3. On restart, all physical page keys are become undefined, and accesses
   to them generate a fault: either FC_InvalidAccess or
   FC_InvalidPhysAccess.

   I am inclined toward FC_InvalidPhysAccess.  It's easy to treat the
   two the same in the keeper, but a pain in the ass to distinguish
   them, and the kernel is standing in a position to know.  A
   principled account for this behavior probably requires that stale
   physical page keys turn into the (singleton) stale physical page
   key rather than a zero number key.  

   [Reactions from the KeyKOS crowd?
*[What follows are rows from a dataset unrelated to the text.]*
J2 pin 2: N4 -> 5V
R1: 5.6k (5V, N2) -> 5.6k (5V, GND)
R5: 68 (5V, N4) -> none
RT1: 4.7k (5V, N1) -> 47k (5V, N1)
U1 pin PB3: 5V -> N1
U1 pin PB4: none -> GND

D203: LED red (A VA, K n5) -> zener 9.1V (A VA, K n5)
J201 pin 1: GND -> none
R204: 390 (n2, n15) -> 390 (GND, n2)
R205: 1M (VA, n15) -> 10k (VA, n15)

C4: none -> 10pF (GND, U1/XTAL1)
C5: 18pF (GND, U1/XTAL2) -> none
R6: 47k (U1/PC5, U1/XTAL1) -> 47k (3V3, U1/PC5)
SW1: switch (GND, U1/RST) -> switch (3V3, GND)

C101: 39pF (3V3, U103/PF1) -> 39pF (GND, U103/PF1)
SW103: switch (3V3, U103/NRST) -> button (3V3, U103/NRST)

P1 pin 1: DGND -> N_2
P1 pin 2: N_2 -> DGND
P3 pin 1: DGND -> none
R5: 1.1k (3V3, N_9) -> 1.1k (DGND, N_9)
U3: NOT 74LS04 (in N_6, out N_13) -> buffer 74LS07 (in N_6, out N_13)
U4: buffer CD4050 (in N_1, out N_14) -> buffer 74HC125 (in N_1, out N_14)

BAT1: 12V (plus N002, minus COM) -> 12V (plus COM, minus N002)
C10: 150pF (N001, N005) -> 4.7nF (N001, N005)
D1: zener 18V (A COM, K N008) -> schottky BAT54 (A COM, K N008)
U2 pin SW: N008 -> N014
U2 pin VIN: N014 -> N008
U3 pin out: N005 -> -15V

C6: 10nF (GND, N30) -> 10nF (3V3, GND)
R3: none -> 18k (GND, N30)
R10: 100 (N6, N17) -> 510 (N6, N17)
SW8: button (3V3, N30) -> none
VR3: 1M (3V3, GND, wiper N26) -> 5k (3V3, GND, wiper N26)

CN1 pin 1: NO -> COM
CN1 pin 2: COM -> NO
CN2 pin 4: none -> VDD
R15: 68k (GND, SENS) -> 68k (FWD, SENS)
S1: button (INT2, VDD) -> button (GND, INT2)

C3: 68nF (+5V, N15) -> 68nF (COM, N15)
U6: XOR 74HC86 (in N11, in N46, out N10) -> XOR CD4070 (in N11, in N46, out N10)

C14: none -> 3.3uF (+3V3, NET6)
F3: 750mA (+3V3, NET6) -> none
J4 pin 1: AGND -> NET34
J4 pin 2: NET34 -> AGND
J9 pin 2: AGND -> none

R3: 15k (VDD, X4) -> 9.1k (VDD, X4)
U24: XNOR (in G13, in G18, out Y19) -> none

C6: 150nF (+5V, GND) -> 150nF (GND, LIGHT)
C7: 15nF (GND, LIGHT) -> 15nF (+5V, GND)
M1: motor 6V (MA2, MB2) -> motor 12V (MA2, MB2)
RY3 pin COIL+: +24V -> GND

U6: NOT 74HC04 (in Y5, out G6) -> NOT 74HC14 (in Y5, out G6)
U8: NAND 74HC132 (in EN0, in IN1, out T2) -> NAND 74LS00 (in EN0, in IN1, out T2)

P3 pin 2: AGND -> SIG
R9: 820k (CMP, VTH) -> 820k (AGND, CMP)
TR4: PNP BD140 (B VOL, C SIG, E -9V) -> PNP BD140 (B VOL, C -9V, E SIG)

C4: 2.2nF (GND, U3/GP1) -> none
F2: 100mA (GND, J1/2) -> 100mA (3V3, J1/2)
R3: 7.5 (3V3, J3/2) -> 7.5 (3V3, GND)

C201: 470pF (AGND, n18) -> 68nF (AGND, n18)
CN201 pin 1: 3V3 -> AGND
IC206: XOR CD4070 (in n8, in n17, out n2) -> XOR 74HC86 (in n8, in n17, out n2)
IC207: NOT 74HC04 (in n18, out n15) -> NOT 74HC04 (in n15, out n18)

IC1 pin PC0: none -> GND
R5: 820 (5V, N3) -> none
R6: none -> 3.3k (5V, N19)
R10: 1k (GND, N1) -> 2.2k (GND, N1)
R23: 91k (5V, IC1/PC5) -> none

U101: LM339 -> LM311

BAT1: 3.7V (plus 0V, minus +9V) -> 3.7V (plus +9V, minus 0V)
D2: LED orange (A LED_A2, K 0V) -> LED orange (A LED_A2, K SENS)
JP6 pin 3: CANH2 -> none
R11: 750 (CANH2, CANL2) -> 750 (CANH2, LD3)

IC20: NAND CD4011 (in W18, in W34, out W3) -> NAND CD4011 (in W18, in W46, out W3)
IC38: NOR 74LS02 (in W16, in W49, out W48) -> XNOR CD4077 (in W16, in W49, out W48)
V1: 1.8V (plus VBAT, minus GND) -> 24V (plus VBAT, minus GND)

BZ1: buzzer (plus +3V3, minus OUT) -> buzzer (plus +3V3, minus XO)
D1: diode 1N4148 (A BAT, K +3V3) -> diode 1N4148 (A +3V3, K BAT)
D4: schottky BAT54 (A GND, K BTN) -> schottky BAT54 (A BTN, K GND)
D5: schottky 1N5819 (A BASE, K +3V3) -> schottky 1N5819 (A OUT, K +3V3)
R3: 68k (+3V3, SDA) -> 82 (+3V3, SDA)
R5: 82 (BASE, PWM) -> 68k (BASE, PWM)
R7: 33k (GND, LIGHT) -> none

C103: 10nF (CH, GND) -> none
Is this necessary?  Is it okay
   for the page fault handler to convert to DK(0) and yet special case
   this?  One does not seem intrinsically more offensive than another
   to me.]

   I see no problem in principle with this change in rescind behavior
   in this case.

   I am mildly inclined that this fault should go directly to the domain
   keeper, as it will be necessary for the "repaired" application to
   run re-initialization code and the segment keeper is not in a
   position to tell it so.

4. There is some agent, perhaps a window manager or perhaps a graphics 
   manager, that is mutually trusted and is responsible for low-level
   geometry arbitration (rights) and for redraw policy.  This agent is 
   responsible for (re)initializing the card and either performing the 
   redraw from backing store or demanding that the application do so.

   For the reasons that bill1 has outlined, it may be convenient to
   have this agent grok terminal (text) windows.

>     (Consider, for example, someone doing animation...  they
>     can easily be updating the screen at a rate that exceeds
>     the disk bandwidth.)

The checkpoint is a function of time, not a function of memory update
rate.  As a result, the issue you raise won't arise.  What will happen 
is a visible hickup in the update just after the checkpoint snapshot
occurs.

>     If, instead,  the "commands" that produced the graphics are
>     stored...

It is not clear to me how the graphics manager can determine which
commands to save -- there isn't really any equivalent to a formfeed
delimiter by which to know where the last screen ended and the current 
one begins.

> Structural issues:
> 
>     In any windowing system built on the graphics, to keep
>     consistant with the EROS philosophy we'd want programs
>     to only be able to write on their own windows, and not
>     on each other's windows or any system reserved areas.

Given the limits of current memory management hardware, it is probably
not feasible to allow applications to directly map their windows.  If
one adopts a "command stream" view of the graphics system, as has been
proposed, it probably doesn't make sense, as the drawing will only
ever be done on the frame buffer in most cases.

Once a call interface is interjected between the app and the window,
such limits can easily be enforced in software while leveraging
whatever supporting features the hardware provides (e.g. clipping).
This is part of the job of the graphics manager.

[I distinguish between graphics manager and window manager partly to
avoid confusion with existing terminology and partly because they
really are different.  The job of the graphics manager is to
virtualize the graphics subsystem.  The job of the window manager is
to present an interface and perhaps some interaction policies.]

>     The window manager would have to somehow inherent the
>     memory that is the frame buffer (How does one request
>     specific hardware memory locations in EROS?)

The graphics manager obtains a capability to the graphics card during
reinitialization, and asks the card for a physical region capability.

Device arbitration at the level of "who is entitled to what
capabilities" presents an interesting set of problems.  In this
instance I would suggest that a graphics metamanager permanently holds 
the graphics device creator capability.  On restart, the metamanager
re-enumerates the graphics cards and somehow binds them back to the
graphics managers.

This implies a need for graphics managers to do something sane when,
say, the second video card is removed from the machine.